As bacteriophages are themselves “alive”, they can co-evolve with the bacteria and adapt to most resistance that would appear when using chemicals or antibiotics.
Source: Britannica
Bacteriophages are also known to work even in hostile environments, like salty water, high temperature, or extreme pH. So they might be a perfect option for killing bacteria in shale-produced water.
Bacteriophages To Clean Waste Water
Researchers at the University of Texas and Universidad Nacional Pedro Henríquez Ureña in the Dominican Republic have investigated the potential of bacteriophages against Pseudomonas aeruginosa and Bacillus megaterium. The two bacteria were chosen for their contribution to problems in shale water processing and for the commercial availability of bacteriophages targeting them.
The researchers demonstrated that in the presence of phages, P. aeruginosa failed to proliferate in the wastewater. For B. megaterium, a mix of 2 phage species called Slash and Palmer has proven to be more effective than a single phage treatment to eliminate the bacteria.
Future Progress with Bacteriophages
In order for this solution to become more widely adopted, mass production of the phages and protocol to incorporate them in shale wastewater processing are needed.

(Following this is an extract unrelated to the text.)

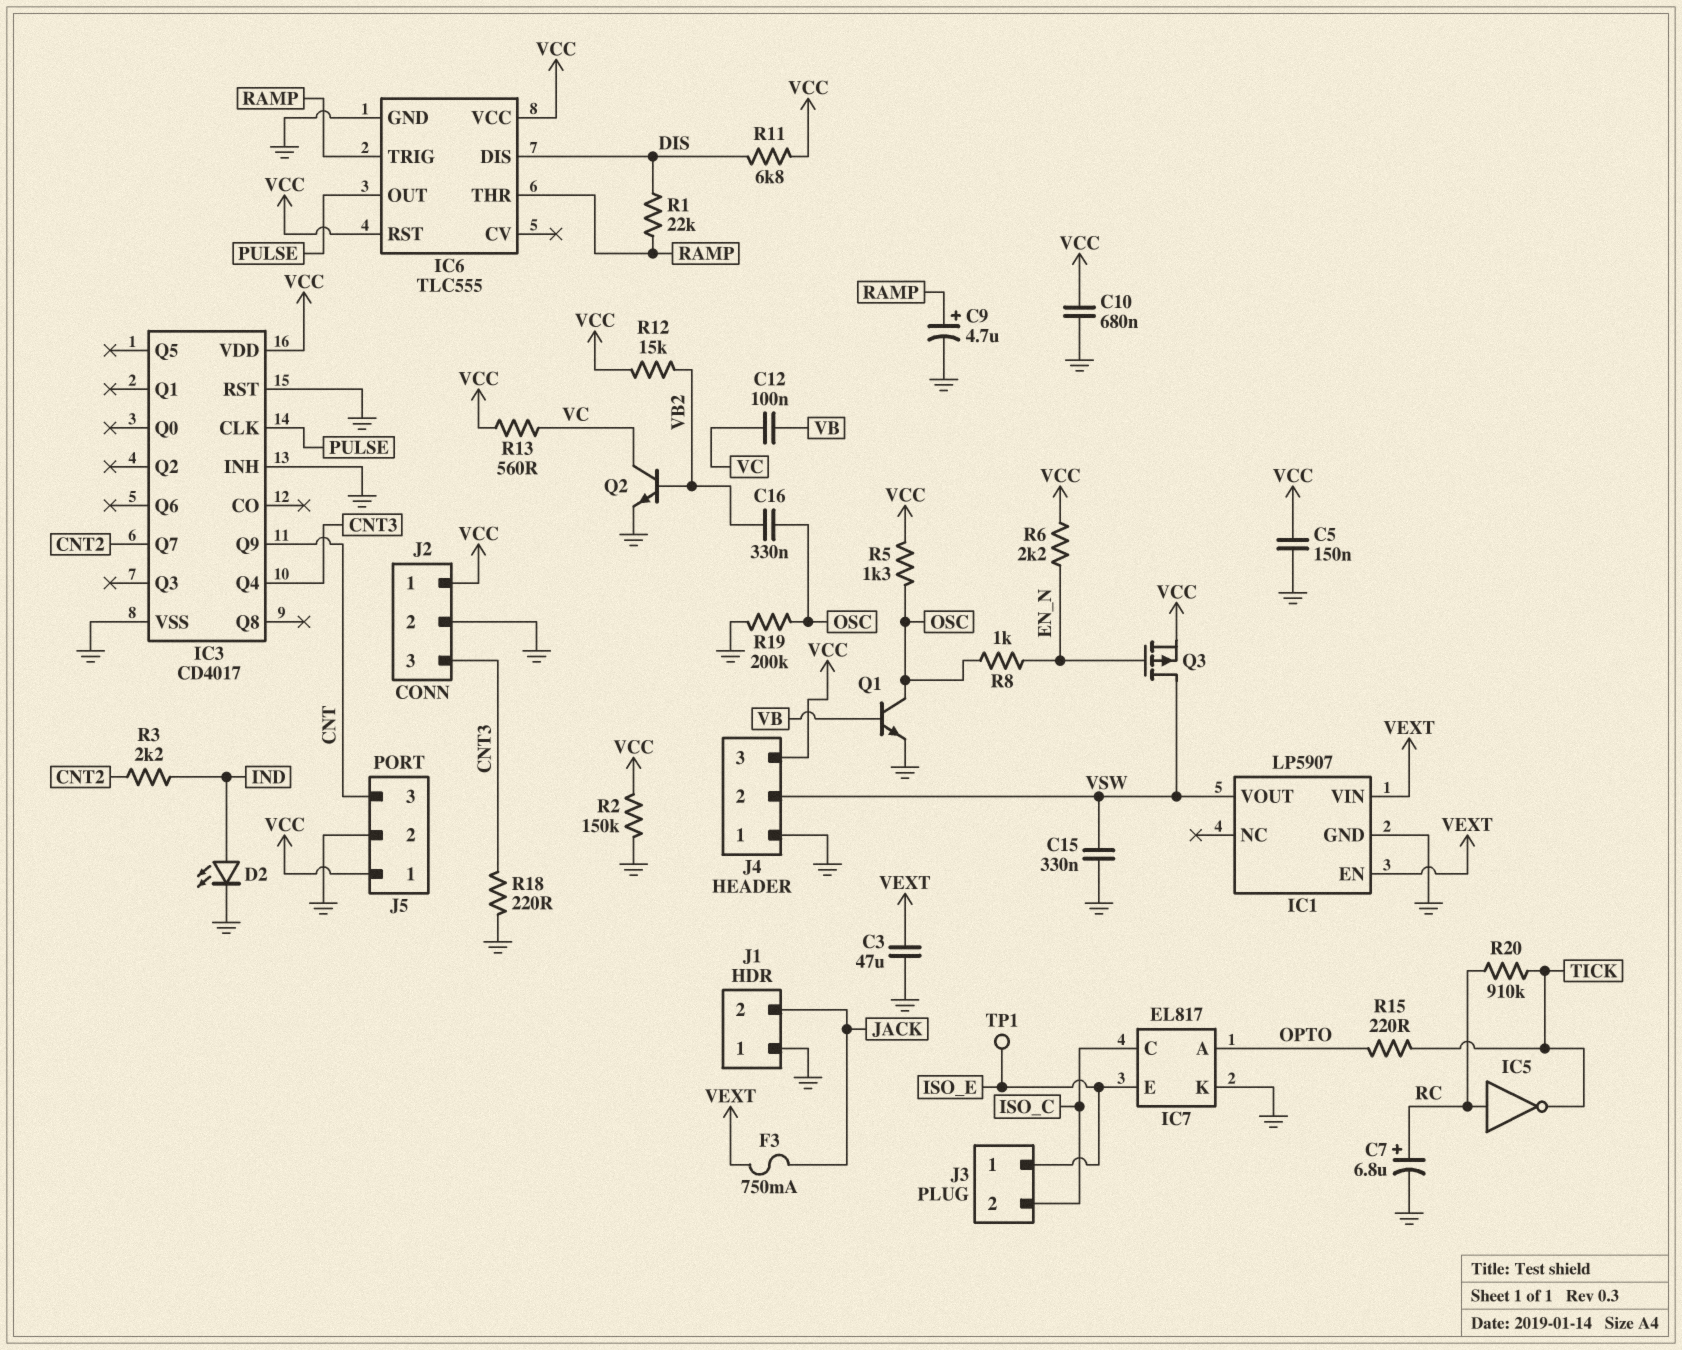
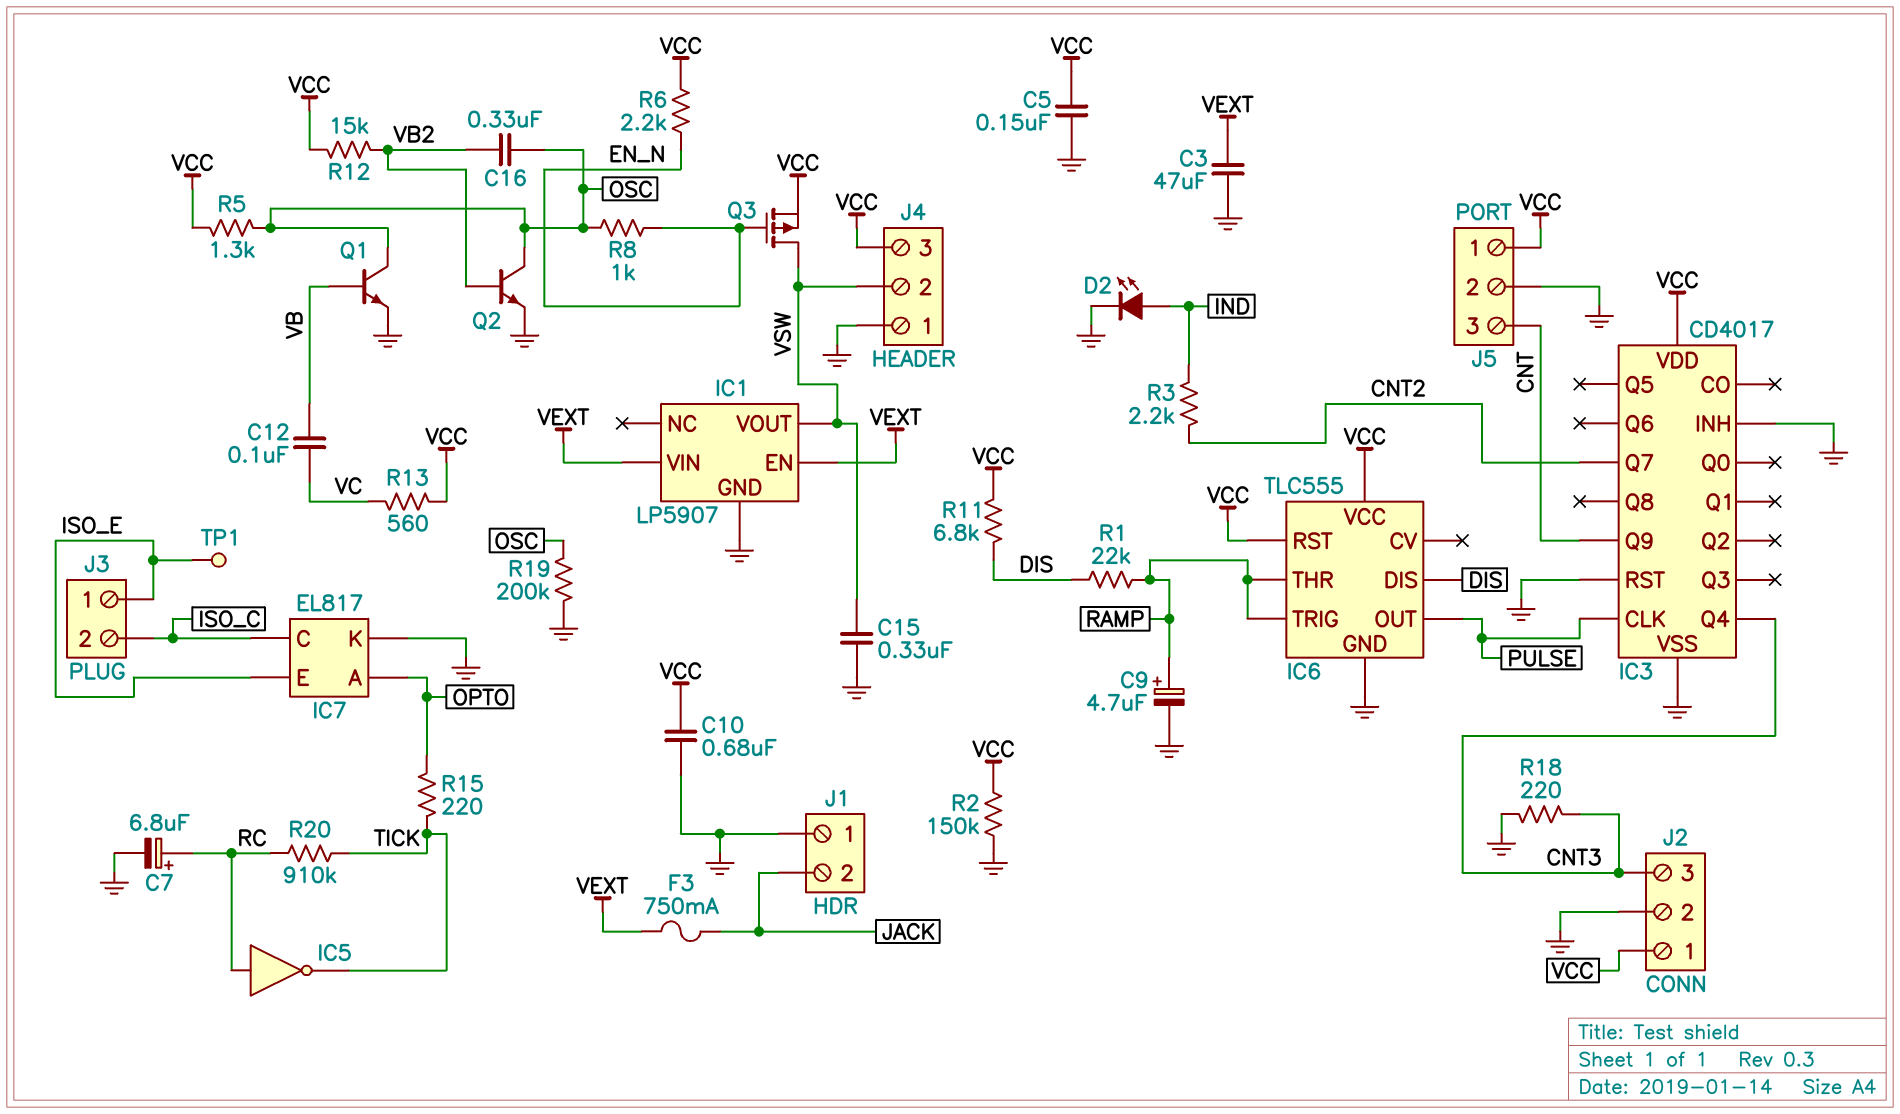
Q2: NPN (B VB2, C VC, E GND) -> NPN (B VB2, C OSC, E GND)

Another limitation is that each bacteriophage is very specific to a bacterial species, so targeting other bacteria will require a larger phage bank and more commercially available phages than currently available.
In any case, this proves the potential for a biological option in processing shale-produced water, greatly reducing the need for polluting and energy-intensive chemical treatment.
Bacteriophages Companies
Many companies are working on bacteriophage technology, but only a few are publicly traded. Most are focused on therapeutic applications, as these tend to be a much more profitable market, although also one facing much stricter regulations.
Source: Pharmaceutical Technology
1. BiomX
BiomX is a bacteriophage company focused on treating antibiotic-resistant infections related to cystic fibrosis and Staphylococcus aureus infections in diabetic foot osteomyelitis (DFO).
There are 17,000 cystic fibrosis patients in the US and Western Europe with chronic PsA infections, creating a potential commercial opportunity of $1.6 billion worldwide.
DFO is the cause of the majority of 160K lower limb amputations in diabetic patients annually in the US, creating a potential commercial opportunity of $2 billion worldwide.
Source: Biomx
In March 2024, it merged with its competitor Adaptive Phage Therapeutics, giving it 2 products in phase II of clinical trials, with results expected in 2025.
Source: Biomx
Initial clinical results have been promising, including penetration of biofilms (the key problem in DFO treatment failures) and a good safety profile, as well as no development of resistance by the bacteria.
BiomX is also looking at treatment for skin infections (atopic dermatitis), with research still in the pre-clinical stage.
2. PHAXIAM Therapeutics (PHXM.PA)
France-based Phaxiam is the result of the merger in June 2023 of phage-focused companies Pherecydes Pharma and Erytech Pharma.
The company pipeline is focused on bacteria also targeted by BiomX, Staphylococcus aureus, and Pseudomonas aeruginosa, as well as Escherichia coli.
Most of the phase 2 clinical trials are expected to be launched in 2025.
Source: Phaxiam
The company’s R&D pipeline seems promising, but the decline in stock price over the last few years indicates investors’ concerns regarding its financial stability. In April 2024, it announced having a cash runway going only into September 2024, and is “Reviewing options to further extend cash runway”.